# FFs



## mantidian (Aug 1, 2008)

hi

my ooth is here and im wondering if anyone can teach how to trap/breed wild fruit flies for my nymphs??

i've tried a banana once but nothing appeared but fungus.

urgent

cheers,mantidian


----------



## chrisboy101 (Aug 1, 2008)

try rotten apples lol


----------



## mantidian (Aug 1, 2008)

chrisboy101 said:


> try rotten apples lol


tried that too.

lol :blink:


----------



## Rick (Aug 1, 2008)

You don't. You go buy a colony of flightless (easier) flies and raise your own. Just too much work to catch wild ones and the payoff isn't worth it.


----------



## Meiji (Aug 1, 2008)

In the words of frog breeder David Doyle: "DO NOT I repeat, DO NOT culture wild flying fruit flies. They will get loose from cultures and out of the vivariums and will fly up your nose when you are eating dinner. If you live with anyone, they will throw you and your flies out of the house. "

That quote and some more info about fly breeding may be found at http://www.doylesdartden.com/fruitfly.html .


----------



## Cosmic (Aug 1, 2008)

If you really did want to start a flying fruit fly culture it is very easy, just put your culture container with the culture media in and place this in a shed, or green house and the flies will be attracted to this and lay their eggs, in no time at all you will have a culture of flying fruit flies.

Either refrigerate them or feeding to nymphs (beware the wake up very quickly not good for multiple feeds), or place the culture container with fruit fly size holes in net lid directly in nymphs cage (containing multiple nymphs).

I always have an open culture container in my bug house, escaped flies use it and also the wild ones, these containers are placed in my nymph nets for a constant supply of food.

It works well but not for individuel!!


----------



## Rick (Aug 1, 2008)

I agree with them getting loose.
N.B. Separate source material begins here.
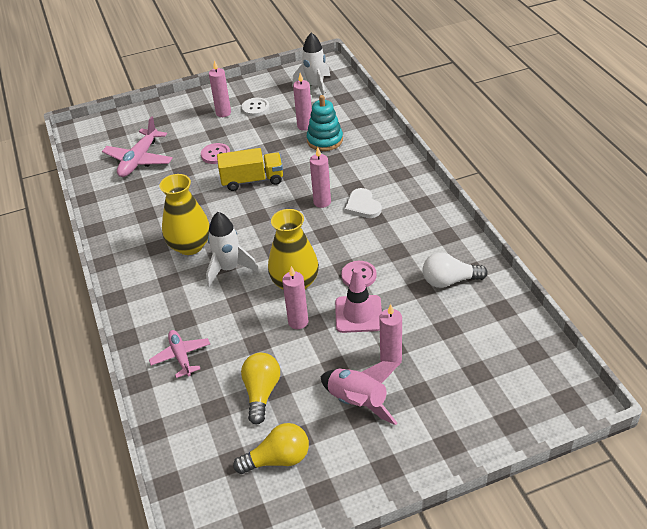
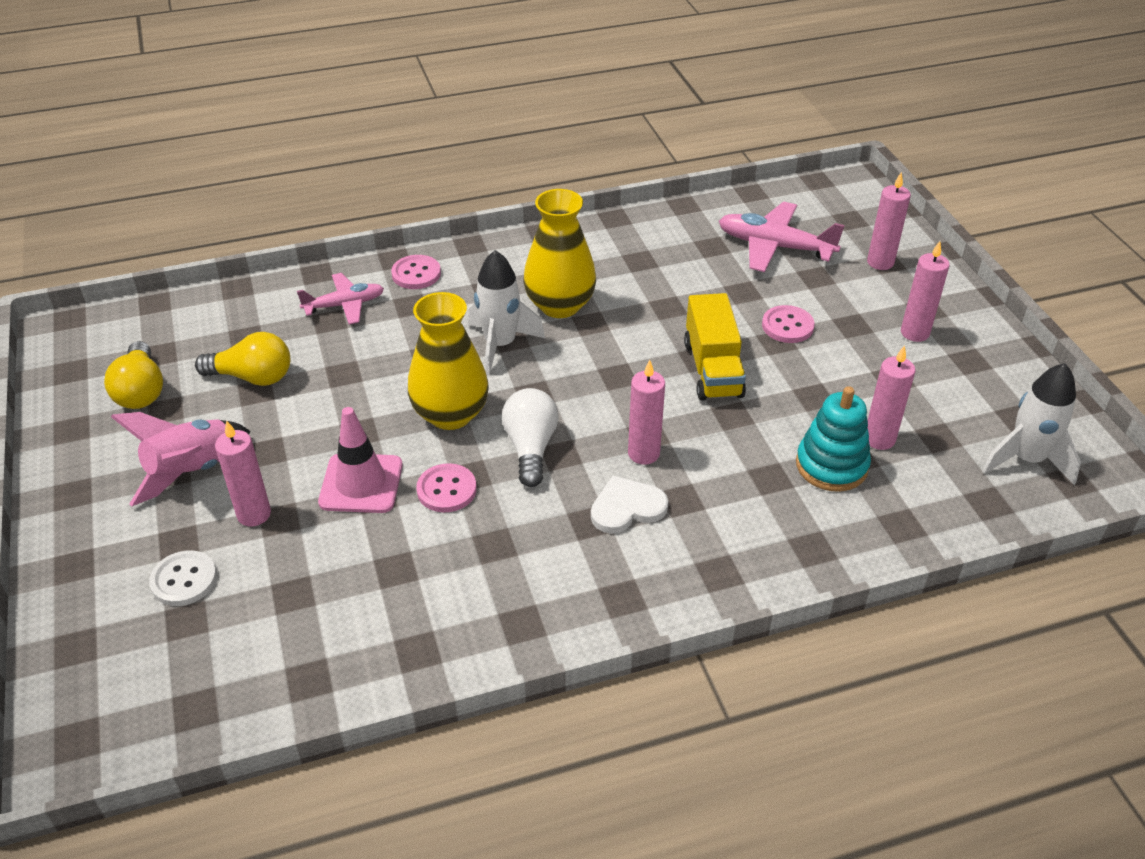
camera: 90 degrees right, 0 degrees up
(147, 322) = (416, 274): none -> pink button
(255, 108) = (935, 373): white button -> white button (184, 580)
(298, 322) = (368, 415): pink candle -> pink candle (880, 262)
(449, 281) = (400, 611): white light bulb -> white light bulb (530, 447)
At least with the non flying types they only crawl around.


----------



## OGIGA (Aug 2, 2008)

I actually spent a lot of effort collecting wild fruit flies because I wanted flying ones. I'm now happily breeding them and haven't had any outbreaks. Haven't quite used them yet because I don't have any mantises small enough.

Anyway, to catch my flies, I had to find out where the fruit flies hang out. Someone happened to have a grapefruit peel outside and I noticed fruit flies near it. I caught some but it wasn't enough. I put more fruits at that area so more flies came. Then, I got myself a nice stable collect.  

Yes, they fly, just the way I wanted.


----------



## mantidian (Aug 2, 2008)

thxs for the info.


----------



## collinchang635 (Aug 9, 2008)

Meiji said:


> In the words of frog breeder David Doyle: "DO NOT I repeat, DO NOT culture wild flying fruit flies. They will get loose from cultures and out of the vivariums and will fly up your nose when you are eating dinner. If you live with anyone, they will throw you and your flies out of the house. "That quote and some more info about fly breeding may be found at http://www.doylesdartden.com/fruitfly.html .


Heh heh, that happened to me except they didn't fly up my nose and I didn't get trown out of the house, just the flies.


----------



## nympho (Aug 10, 2008)

as everyone else says, plus they gather around compost/recycling bins with smelly grass cuttings etc inside. any rotting veg attracts them not just fruit.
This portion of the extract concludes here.